In re Moore
Dallas Court of Appeals, No. 05-14-01173-CV (January 7, 2016)
Justices Lang-Miers (Opinion), Brown, and Schenck
In this SAPCR case, Father appealed the trial court’s order modifying child support and awarding retroactive child support. Father also challenged by mandamus an award of conditional appellate attorney’s fees. The Dallas Court of Appeals consolidated the two matters and rejected both challenges.
The trial court found Mother had met her burden to prove a substantial and material change of circumstances, justifying a modification of child support, as her income had steadily decreased since the divorce while Father’s had steadily increased. This was true even though Mother’s decrease in income was the product of a fluctuating bonus arrangement that had existed, and arguably been taken into account, at the time of the divorce and original award.
Pursuant to Texas Family Code § 102.009, the trial court also awarded Mother conditional appellate fees of $52,500, subject to possible remittiturs of up to $50,000 if various steps on appeal did not occur (e.g., no oral argument). Father attempted to challenge the fee award by mandamus, but the Court of Appeals held mandamus was not the appropriate vehicle for attacking the attorney’s fees award in a temporary order pending appeal. Because the fee award was entered after final judgment, it was not an interlocutory temporary order, the appeal of which is prohibited by Texas Family Code § 102.009. The Court therefore found it had authority to review the temporary order as part of the appeal, and mandamus therefore was not necessary.
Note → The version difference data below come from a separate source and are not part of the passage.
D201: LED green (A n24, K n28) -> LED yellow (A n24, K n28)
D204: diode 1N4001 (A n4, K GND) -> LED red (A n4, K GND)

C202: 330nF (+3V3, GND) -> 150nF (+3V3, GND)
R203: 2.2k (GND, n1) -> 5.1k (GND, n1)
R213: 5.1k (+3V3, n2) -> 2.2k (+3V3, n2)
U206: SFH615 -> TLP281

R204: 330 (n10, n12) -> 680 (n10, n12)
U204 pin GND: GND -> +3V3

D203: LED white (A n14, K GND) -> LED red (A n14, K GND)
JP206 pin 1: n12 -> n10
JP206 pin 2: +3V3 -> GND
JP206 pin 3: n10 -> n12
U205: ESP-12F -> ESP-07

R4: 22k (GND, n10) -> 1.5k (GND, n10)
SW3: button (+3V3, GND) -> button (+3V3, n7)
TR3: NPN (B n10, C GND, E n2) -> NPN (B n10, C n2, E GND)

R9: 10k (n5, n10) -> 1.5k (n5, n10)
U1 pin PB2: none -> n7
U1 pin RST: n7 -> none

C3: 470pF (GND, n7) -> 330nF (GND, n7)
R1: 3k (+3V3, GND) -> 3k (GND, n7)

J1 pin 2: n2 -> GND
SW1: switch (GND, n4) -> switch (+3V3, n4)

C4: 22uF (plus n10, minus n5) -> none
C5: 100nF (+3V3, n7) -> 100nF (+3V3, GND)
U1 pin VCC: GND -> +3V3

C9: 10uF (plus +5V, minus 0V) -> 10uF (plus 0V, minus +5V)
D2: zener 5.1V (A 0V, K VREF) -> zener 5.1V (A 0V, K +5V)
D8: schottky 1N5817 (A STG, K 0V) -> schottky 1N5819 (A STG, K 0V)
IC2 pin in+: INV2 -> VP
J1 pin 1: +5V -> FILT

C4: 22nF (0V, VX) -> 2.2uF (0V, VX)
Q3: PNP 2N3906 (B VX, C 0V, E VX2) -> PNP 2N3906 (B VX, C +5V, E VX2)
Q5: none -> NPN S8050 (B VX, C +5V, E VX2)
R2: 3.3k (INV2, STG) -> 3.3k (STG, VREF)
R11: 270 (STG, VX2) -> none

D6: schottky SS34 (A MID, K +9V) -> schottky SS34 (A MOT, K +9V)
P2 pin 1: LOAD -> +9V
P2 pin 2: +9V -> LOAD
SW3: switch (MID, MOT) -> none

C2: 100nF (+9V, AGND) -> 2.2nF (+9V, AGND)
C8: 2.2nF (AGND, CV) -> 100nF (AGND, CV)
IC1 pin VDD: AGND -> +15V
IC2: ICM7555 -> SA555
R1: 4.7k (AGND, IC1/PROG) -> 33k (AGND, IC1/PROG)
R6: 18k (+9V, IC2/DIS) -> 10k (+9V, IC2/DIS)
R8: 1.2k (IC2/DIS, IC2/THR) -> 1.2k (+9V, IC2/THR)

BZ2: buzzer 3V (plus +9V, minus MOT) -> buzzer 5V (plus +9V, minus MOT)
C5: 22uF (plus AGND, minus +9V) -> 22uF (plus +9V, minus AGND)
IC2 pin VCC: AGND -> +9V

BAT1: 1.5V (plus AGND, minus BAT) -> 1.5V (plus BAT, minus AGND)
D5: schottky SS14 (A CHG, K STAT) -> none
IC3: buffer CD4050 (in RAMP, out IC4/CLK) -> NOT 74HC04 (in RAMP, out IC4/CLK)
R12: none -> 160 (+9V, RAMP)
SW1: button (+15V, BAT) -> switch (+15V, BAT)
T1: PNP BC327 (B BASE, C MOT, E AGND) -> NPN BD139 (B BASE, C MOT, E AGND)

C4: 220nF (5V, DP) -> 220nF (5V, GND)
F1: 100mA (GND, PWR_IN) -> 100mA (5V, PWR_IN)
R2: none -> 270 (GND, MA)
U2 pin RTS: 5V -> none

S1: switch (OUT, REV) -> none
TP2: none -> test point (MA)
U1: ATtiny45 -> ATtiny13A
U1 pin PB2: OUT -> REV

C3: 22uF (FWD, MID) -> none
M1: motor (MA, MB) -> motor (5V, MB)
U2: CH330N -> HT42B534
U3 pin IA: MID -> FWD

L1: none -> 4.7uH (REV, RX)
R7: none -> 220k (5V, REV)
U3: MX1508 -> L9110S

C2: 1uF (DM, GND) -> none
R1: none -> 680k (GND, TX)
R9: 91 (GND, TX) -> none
Father argued that the testimony of Mother’s attorney as to his general knowledge of the work necessary for the appeal and a summary exhibit of the work and fees were not sufficient to support the fee award. The appeals court disagreed, noting that the summary exhibit was introduced without objection, and further observing that, “[u]nder the traditional, non-lodestar method of proving up the reasonableness of attorney’s fees,” specific testimony as to the number of hours worked or hourly rate of the attorney is not required for a court to award fees. Instead, the presence or absence of such information goes to the weight of the evidence.